Noncompliance Hurts Patients and the Healthcare Industry

In America, medication noncompliance is estimated to cause nearly 125,000 deaths every year, according to a study published in the American College of Physicians Annals of Internal Medicine (ACP).

Healthy families depend on access to the medications they need. Sadly, many Americans lack access in a meaningful, affordable way. Medication compliance is a complicated issue for physicians, pharmacies, and average Americans. It costs billions of dollars every year. What is worse, it also costs lives.

There is no straightforward solution that solves medication noncompliance, but affordability can only help. Reduced drug spending at the point of sale makes medication more accessible. It gives more patients the ability to purchase what they need and take it according to their doctor’s orders.

Medication Noncompliance Hurts Patients and the Healthcare Industry

The ACP study reveals that nearly 30 percent of prescriptions go unfilled every year. Nearly 50 percent are not taken as prescribed.

When patients cannot afford medication, they might conserve what they have or fail to fill a prescription entirely. Those are the primary drivers behind the noncompliance issue. While it is true that some may fail to fill prescriptions for other reasons, such as reluctance to try a certain drug, for many, the issue is strictly financial. Without adequate medical coverage, meeting the out-of-pocket costs might be challenging or impossible. That is where most noncompliance begins.

The long view of noncompliance, however, costs more than expensive medication. According to the study, failure to take medications at all or failure to take them as prescribed costs patients $100 billion to $290 billion every year. As many of these patients are uninsured, costs mount up for medical providers and institutions that treat them for preventable or advanced conditions as well.

Drug Discounts Give Patients Relief for Common and Notoriously Expensive Medications

Anyone whose life depends on emergency epinephrine does not need to be told about the costs. Recent price increases to the tune of hundreds of dollars per dose left many families wondering whether they could afford the medication at all.

Some of the most vital medications are also the most expensive. Targeted discounts help people who are uninsured, underinsured, or have a high deductible afford medications. One example is the CVS Caremark ReducedRX plan, which reduces the price of Novo Nordisk’s Novolin insulin by $100.

Drug discounts at the point of sale could ultimately save patients billions.

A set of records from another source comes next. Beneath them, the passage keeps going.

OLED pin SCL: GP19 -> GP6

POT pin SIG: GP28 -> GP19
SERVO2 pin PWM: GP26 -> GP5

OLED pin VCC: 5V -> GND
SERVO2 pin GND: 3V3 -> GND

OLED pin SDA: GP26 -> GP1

Express Scripts is another program aimed at certain drugs, says Managed Healthcare Executive.  Instead of discounting one drug, it offers up to a 40 percent discount on several medications that are both commonly prescribed and costly. It is not perfect, but it is a beginning.

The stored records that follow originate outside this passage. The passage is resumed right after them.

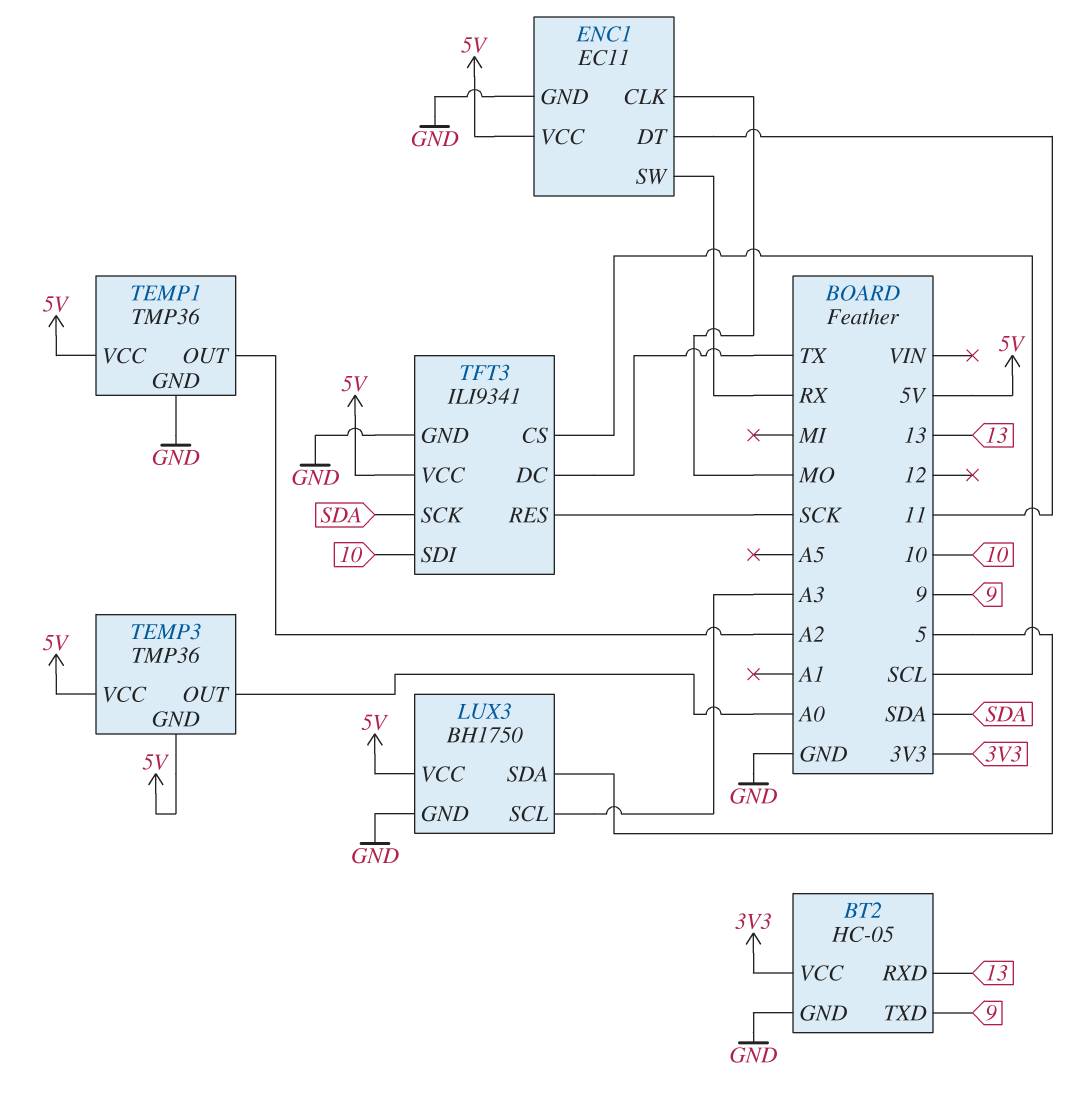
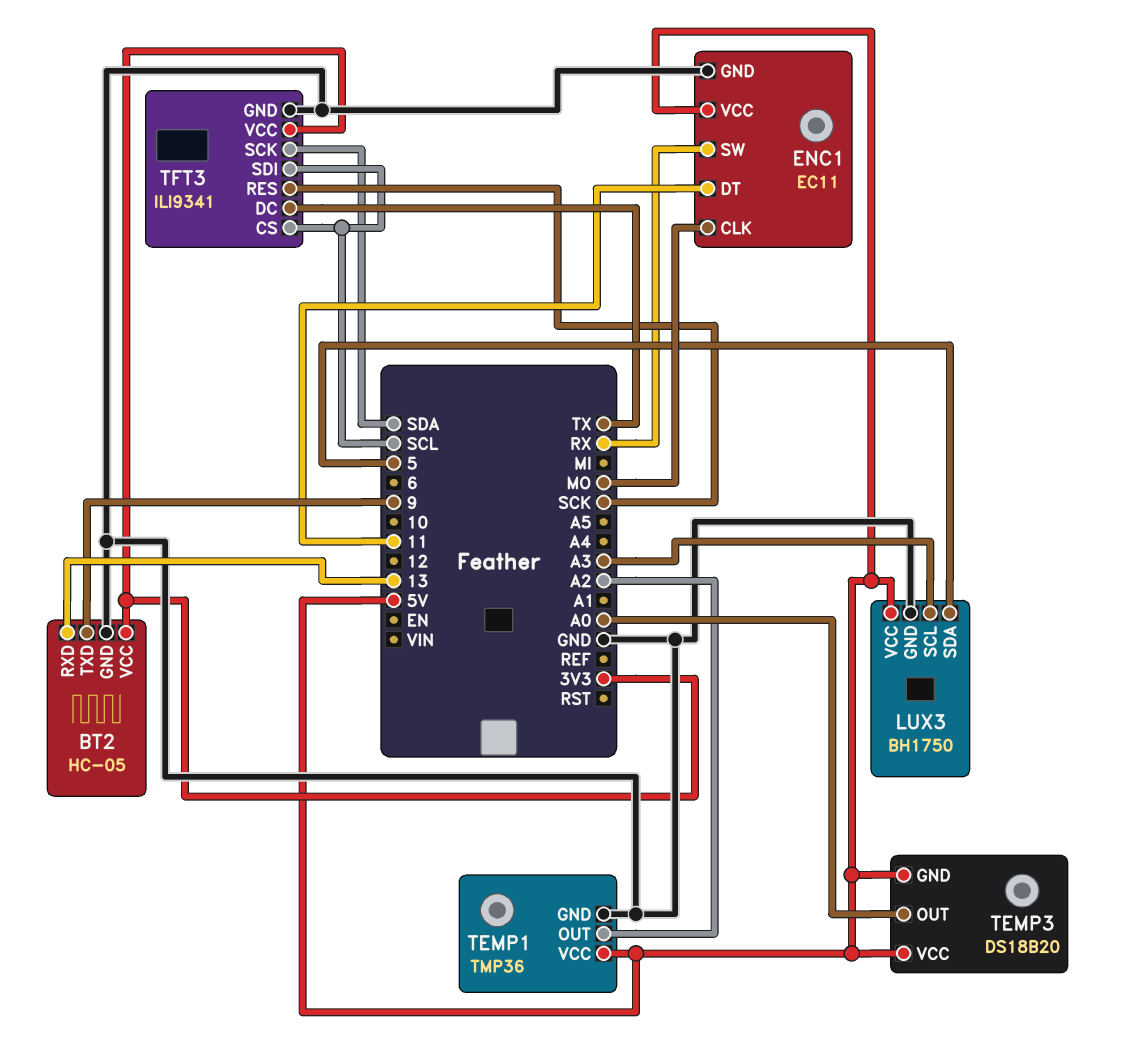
TEMP3: TMP36 -> DS18B20
TFT3 pin SDI: 10 -> SCL
TFT3 pin VCC: 5V -> 3V3

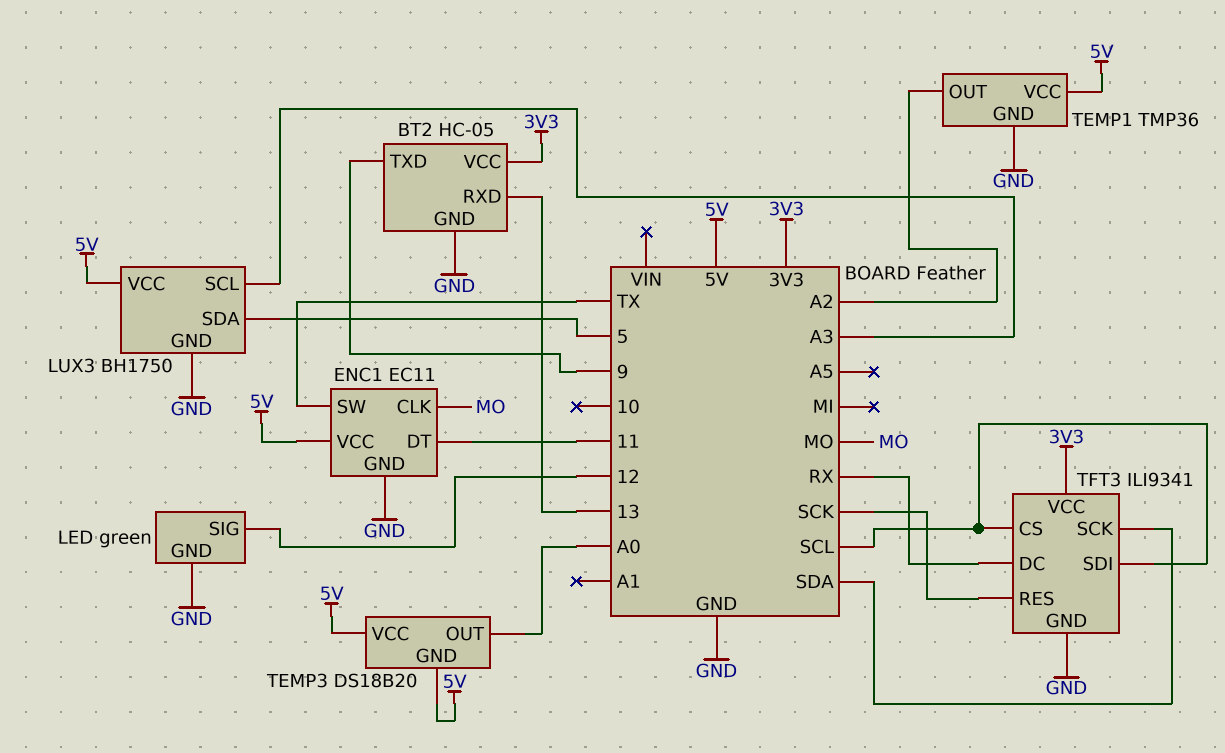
ENC1 pin SW: RX -> TX
LED: none -> green
LED pin GND: none -> GND
LED pin SIG: none -> 12
TFT3 pin DC: TX -> RX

For patients, the immediate concern is often whether or not medication fits into the budget. The researchers show, however, that treatment success rates and morbidity rates have been dramatically affected by medication noncompliance. Without effective treatment, conditions can worsen and new conditions might develop. Many people die.

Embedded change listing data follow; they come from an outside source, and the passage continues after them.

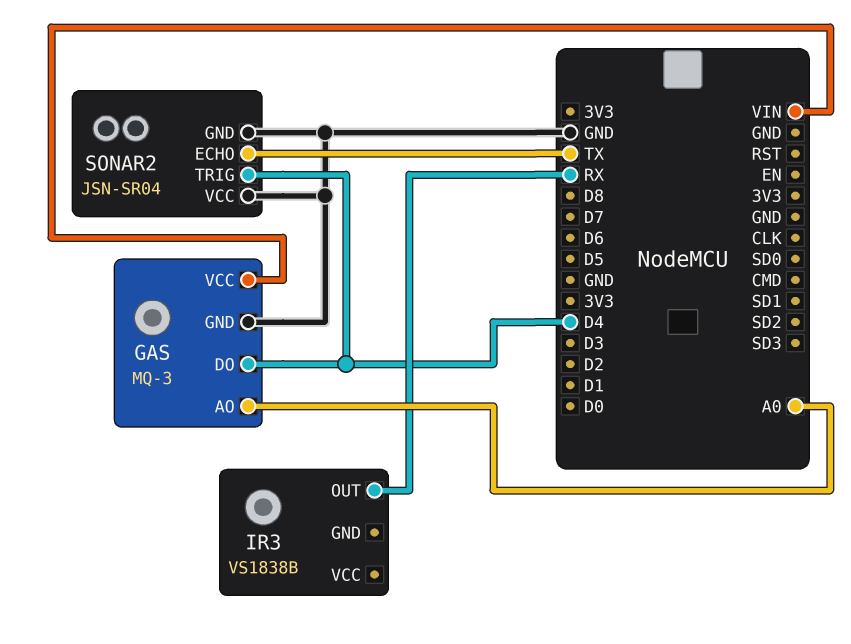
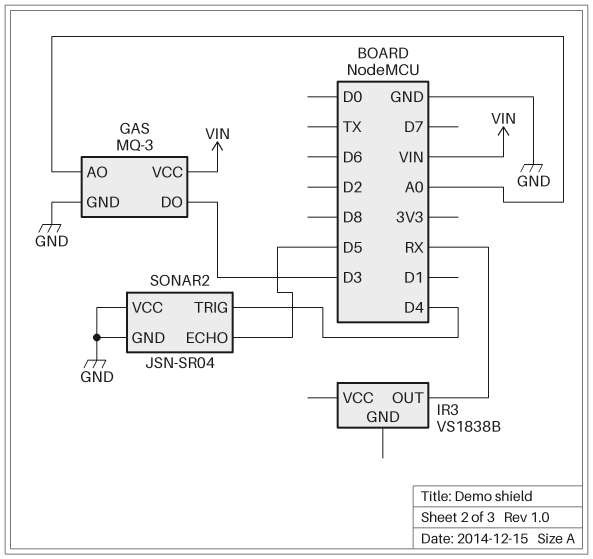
GAS pin DO: D4 -> D3
SONAR2 pin ECHO: TX -> D5

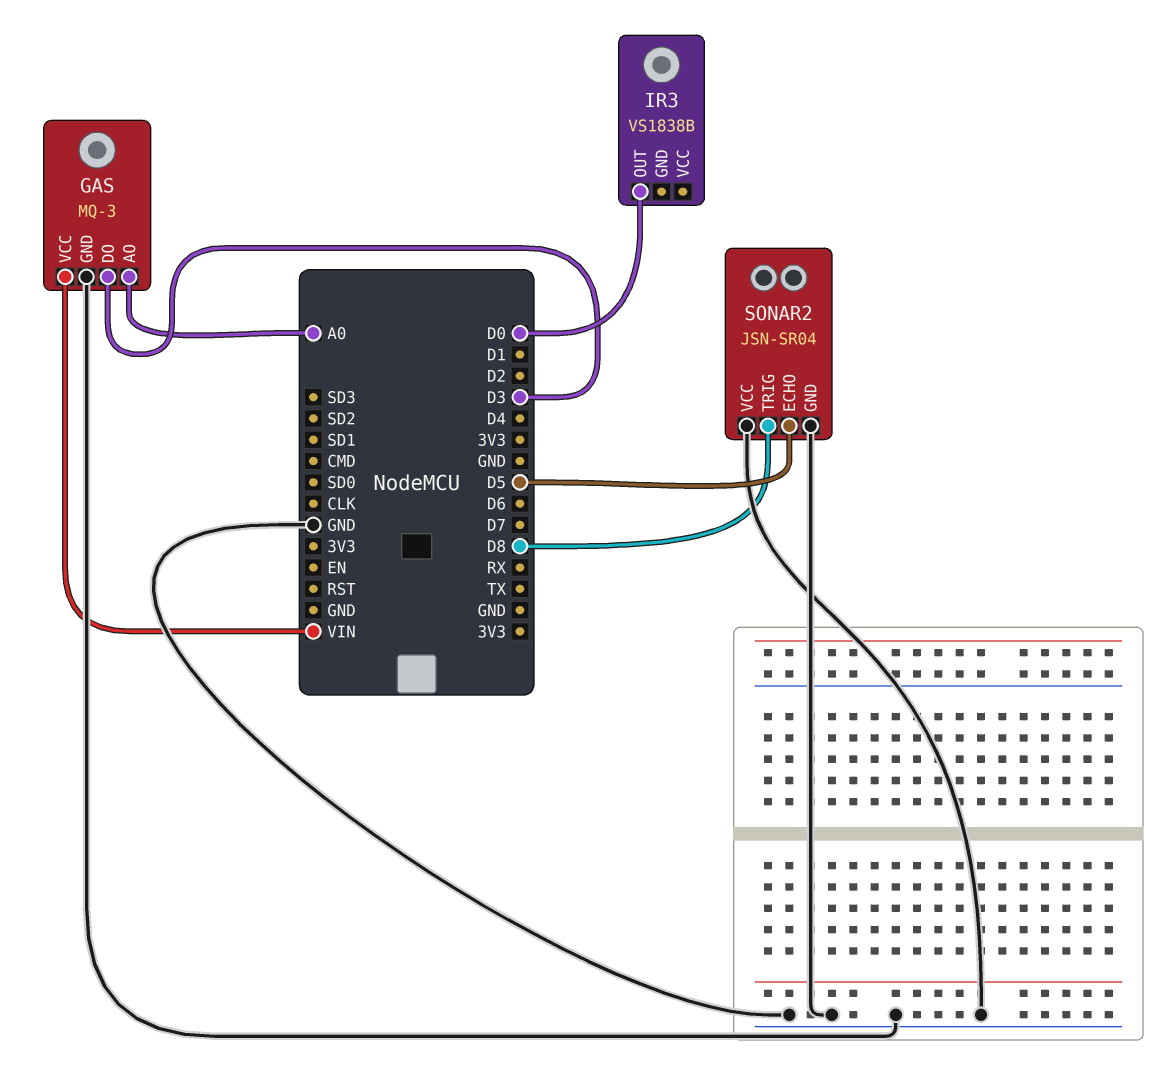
IR3 pin OUT: RX -> D0
SONAR2 pin TRIG: D4 -> D8

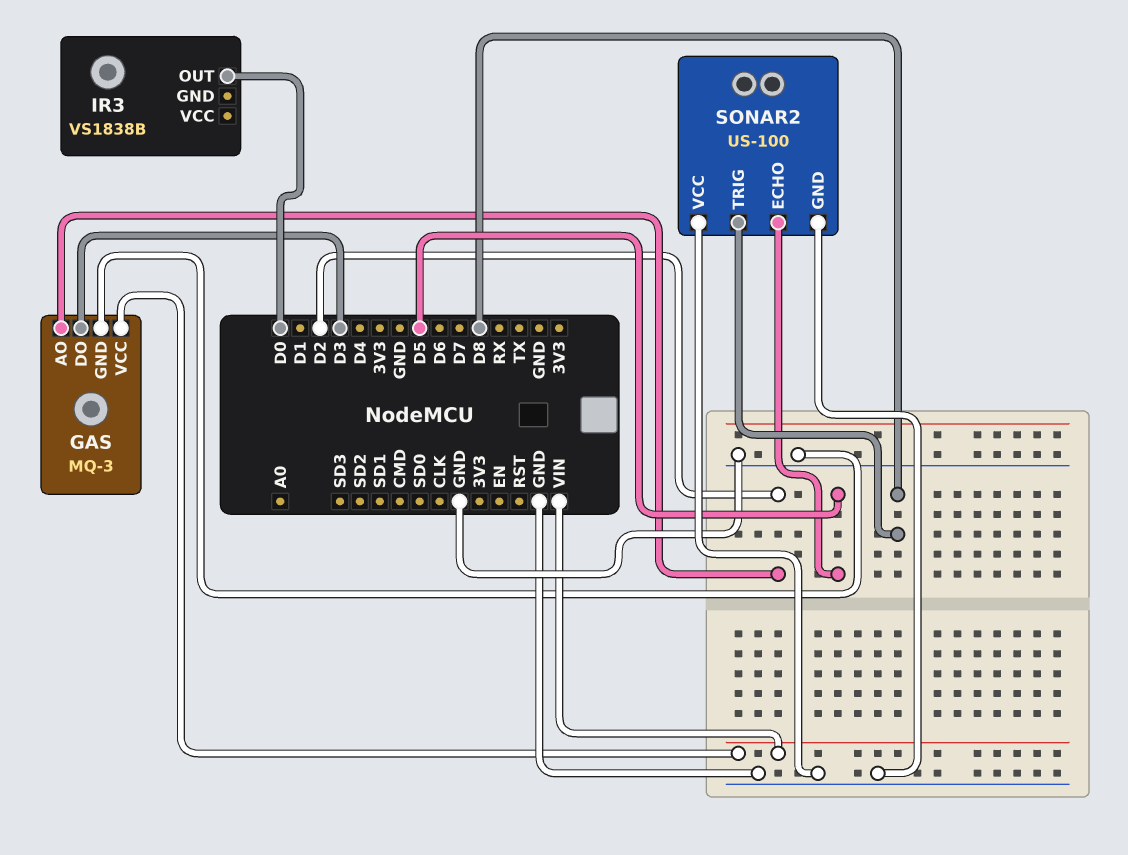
GAS pin AO: A0 -> D2
SONAR2: JSN-SR04 -> US-100

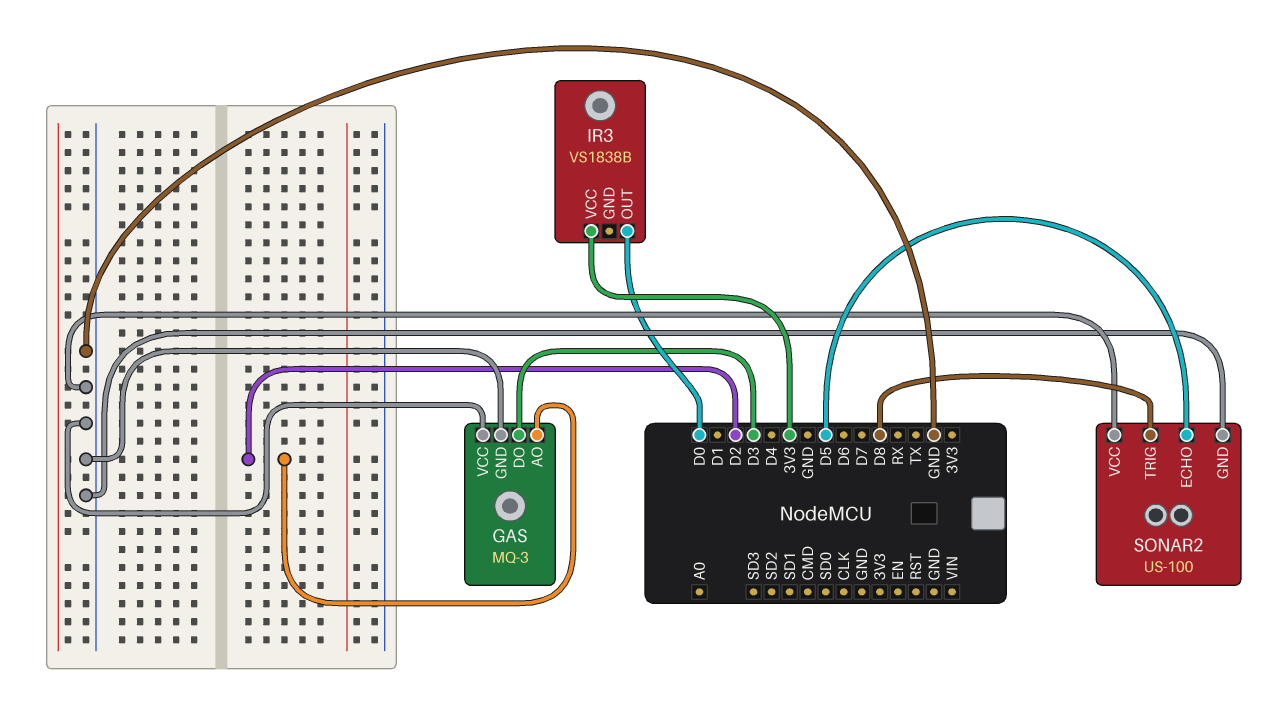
GAS pin VCC: VIN -> GND
IR3 pin VCC: none -> 3V3

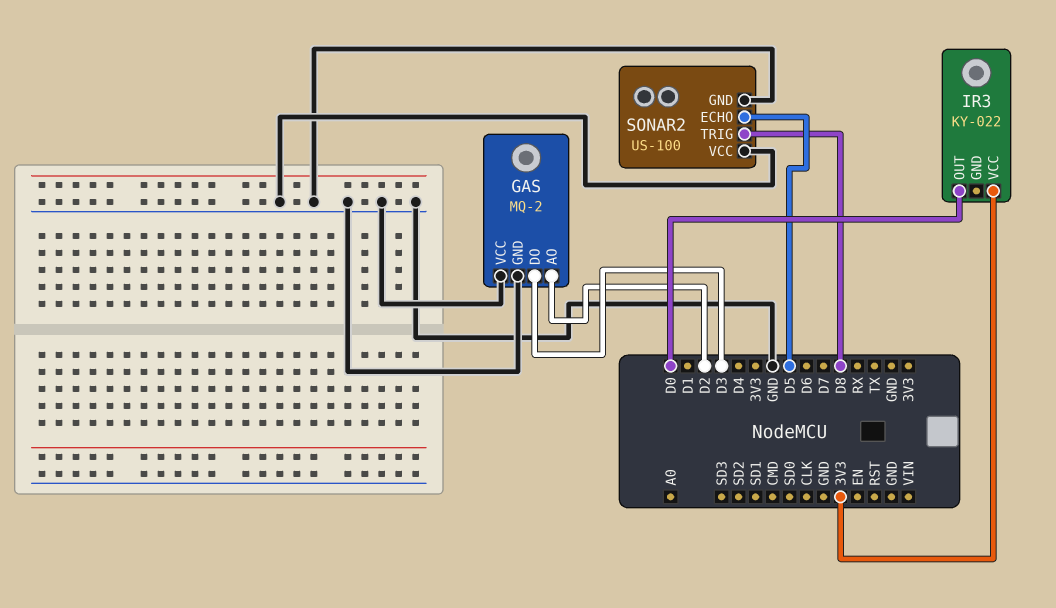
GAS: MQ-3 -> MQ-2
IR3: VS1838B -> KY-022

With reasonable, affordable access to medication, thousand of lives may be saved every year. What is interesting from the perspective of the pharmaceutical and healthcare industries is that compliance through affordability is good for their economies as well.

For example, improved packaging can cut manufacturing costs, which translates to more affordable drugs and more people filling their prescriptions. When people take medications as prescribed, healthcare providers have fewer incidents of medical emergencies where uninsured or underinsured patients cannot pay. Affordable medication is important for individual families and it is also important for the pharmaceutical and healthcare industries.